Trevi fountain. / Martijn Smeets via www.shutterstock.com.

After several weeks of confusion, the mayor of Rome has clarified that coins scooped from the famous Trevi Fountain will not be used to pay for city council maintenance projects, but instead will continue to go to Caritas, a Catholic charity that helps Rome's poor and homeless.

"Caritas and all the thousands of people it helps can rest assured," Mayor Virginia Raggi told L'Osservatore Romano Jan. 14.

"I personally guarantee that this administration will never take away its contribution. On the issue of the coins, I confirm that they will continue to go to the charity. No one ever considered taking them away."

Caritas Rome has been the beneficiary of the coins since 2001. Visitors to Rome toss about €1.5 million ($1.7 million) worth of coins into the Trevi Fountain each year, which represents about 15 percent of Caritas' charitable budget. The funds are mainly used for housing for the homeless, soup kitchens, and parish-based services for struggling families.  

Rome's City Council approved a proposal at the end of Dec. 2018 to use the funds gathered from the fountain for "maintenance of cultural sites and social welfare projects" starting April 1, the Telegraph reports.

An article denouncing the city council's decision appeared in Avvenire, the newspaper of the Italian Bishops Conference, on Jan. 12. Raggi now says the purpose of the December plan was merely to get an accurate count of the money in the fountains.

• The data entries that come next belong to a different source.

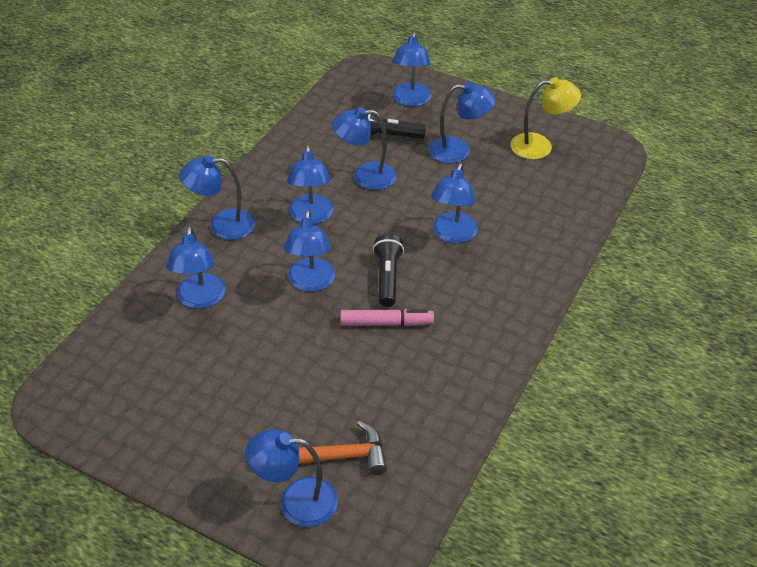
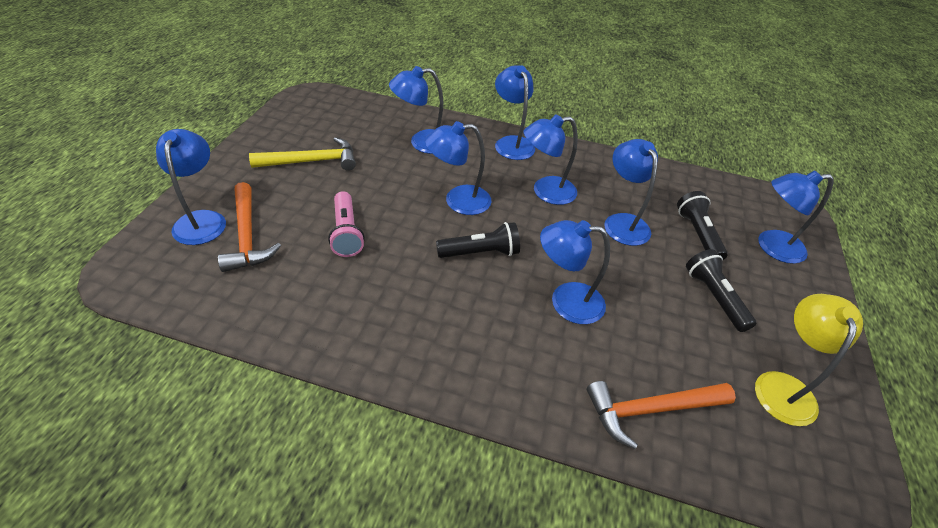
camera: 75 degrees right, 0 degrees up
(209, 402) = (312, 161): none -> yellow hammer
(342, 374) = (346, 233): none -> pink flashlight
(386, 323) = (417, 258): pink marker -> none
(458, 151) = (714, 297): blue lamp -> black flashlight
(540, 146) = (783, 386): yellow lamp -> yellow lamp turned 150 degrees counterclockwise
(554, 215) = (651, 410): none -> orange hammer

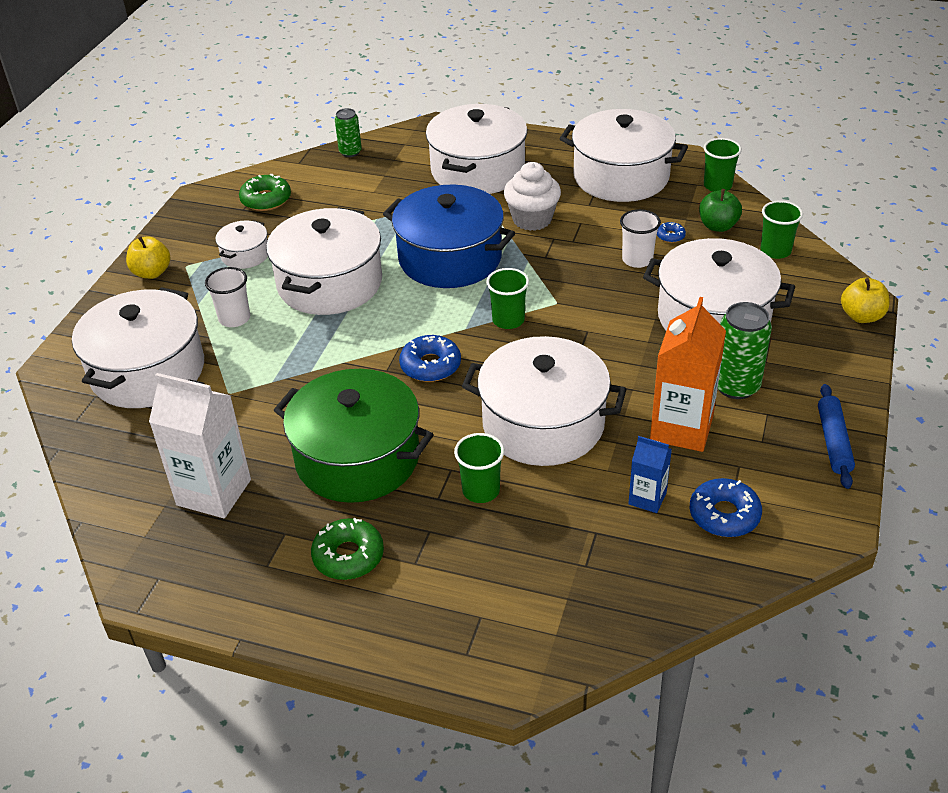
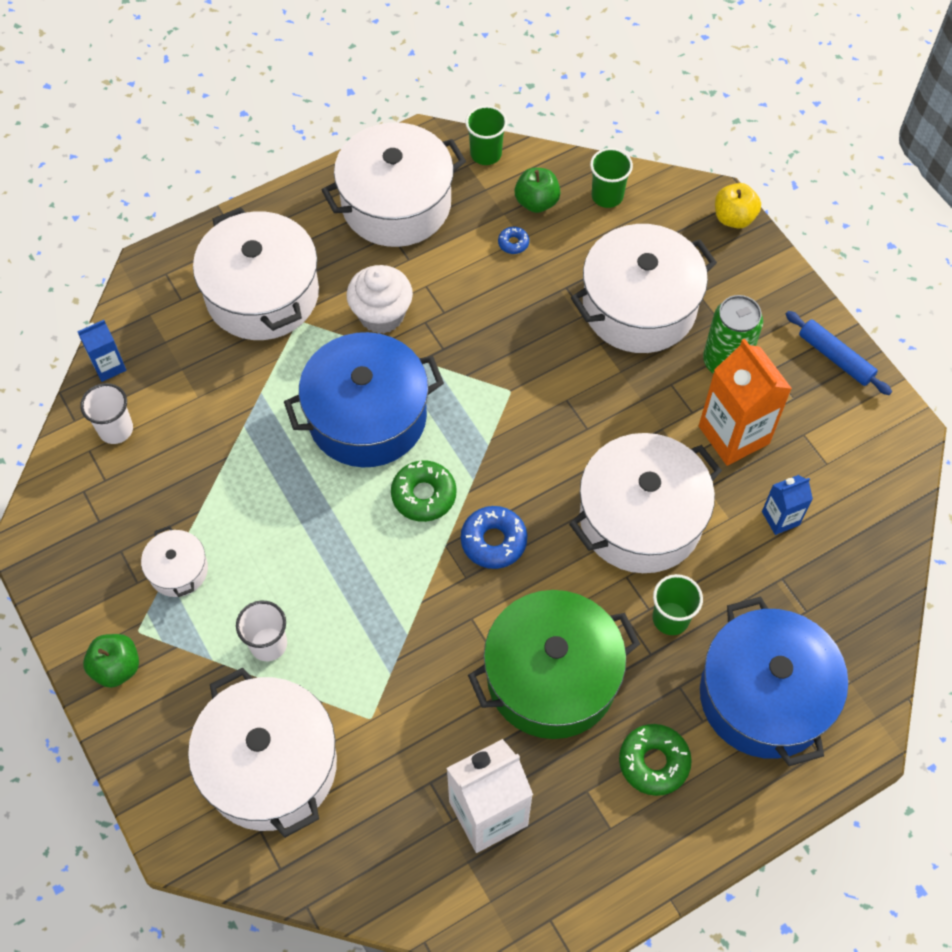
camera: 50 degrees left, 20 degrees up
(152, 273) = (117, 667): yellow apple -> green apple
(266, 199) = (105, 491): green donut -> green donut (424, 495)
(330, 283) = (300, 533): white pot -> none
(350, 152) = (109, 366): green can -> blue carton
(479, 586) = (764, 696): none -> blue pot
(508, 320) = (495, 442): green cup -> none
(637, 260) = (517, 291): white cup -> white cup (116, 429)
(724, 515) = (839, 485): blue donut -> none

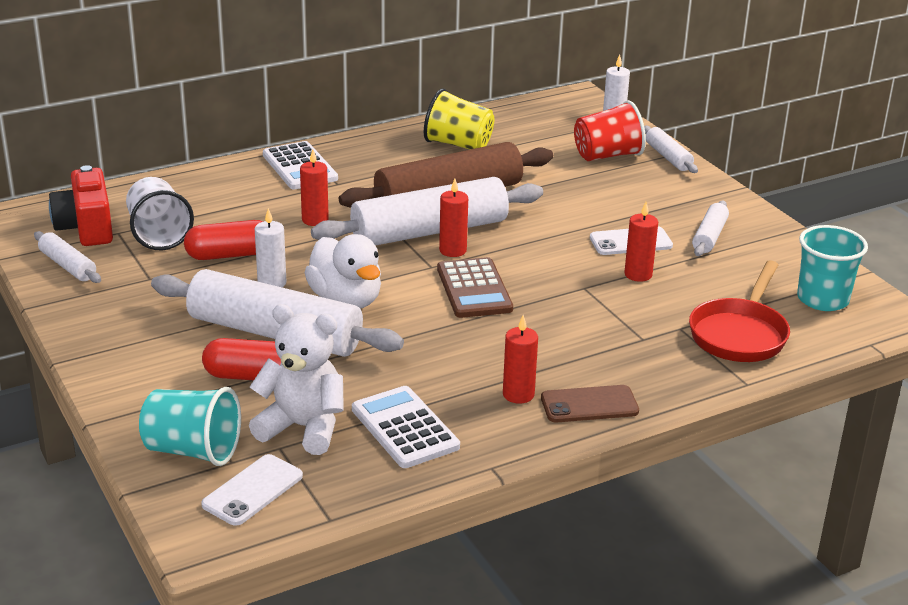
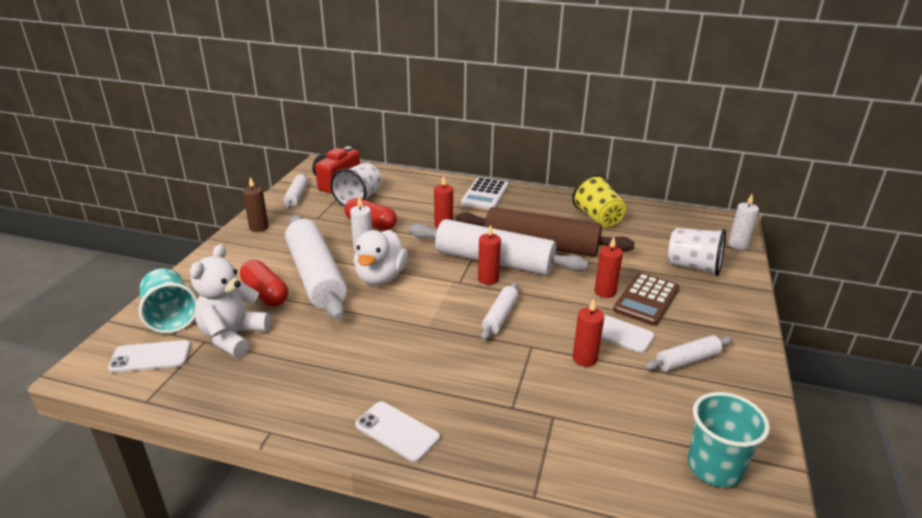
camera: 45 degrees right, 0 degrees up
(96, 321) = (259, 227): none -> brown candle
(303, 427) = (233, 337): white teddy bear -> white teddy bear turned 135 degrees counterclockwise
(405, 428) = (275, 372): white calculator -> none
(474, 289) = (460, 309): brown calculator -> brown calculator (646, 299)
(518, 394) = (368, 393): red candle -> red candle (605, 292)
(589, 405) = (397, 431): brown phone -> white phone
(607, 155) = (693, 267): red cup -> white cup
(668, 157) = (742, 288): white rolling pin -> white rolling pin (500, 316)
(740, 334) = (593, 451): red pan -> none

Raggi said the city's utility company, ACEA, will be responsible for cleaning, sorting, and counting the coins under the new plan, a job previously done by Caritas volunteers.

In addition, Raggi announced that coins collected from other fountains in the city would also be given to the charity, to the tune of an extra €200,000.

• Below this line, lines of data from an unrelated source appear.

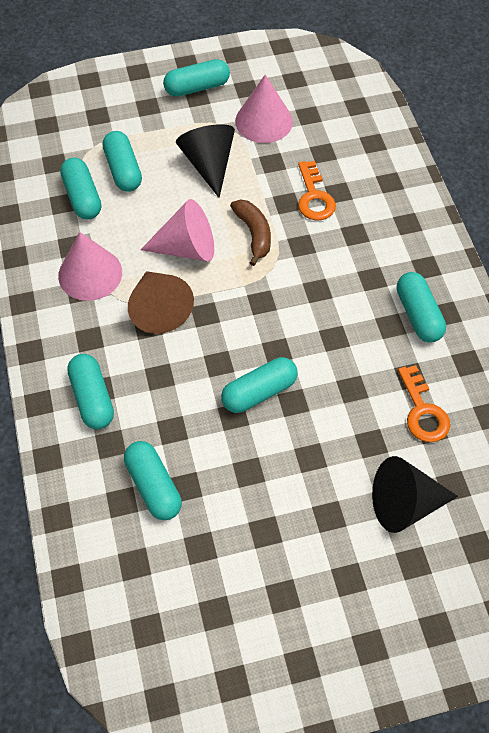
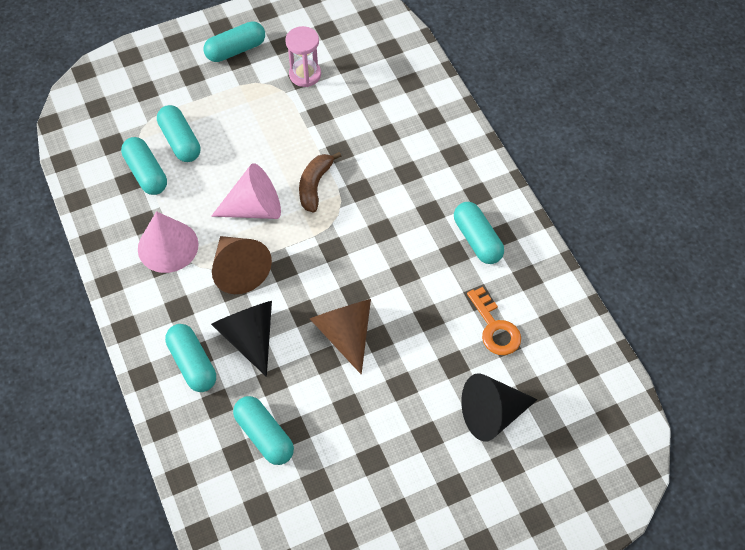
camera: 10 degrees left, 0 degrees up
(209, 164) = (260, 124): black cone -> black cone (249, 337)
(254, 234) = (314, 185): brown banana -> brown banana turned 135 degrees counterclockwise
(259, 392) = (345, 334): turquoise capsule -> brown cone
(264, 121) = (305, 75): pink cone -> pink hourglass
(314, 197) = (364, 142): orange key -> none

Under the previous arrangement, ACEA periodically emptied the fountain and presented the coins to Caritas officials in the presence of the police. Caritas volunteers then dried, cleaned, separated by currency, counted and deposited the coins in the bank. Caritas provided a quarterly report to the city of how the funds were used, according to Avvenire.

The city council first proposed using the Trevi Fountain funds for its own purposes in Dec. 2017, but the plan was delayed for a year.

In 2016 the city of Rome had an estimated €14 billion in public debt, and the city council is facing mounting pressure to fix dangerous roads and pavements in the city.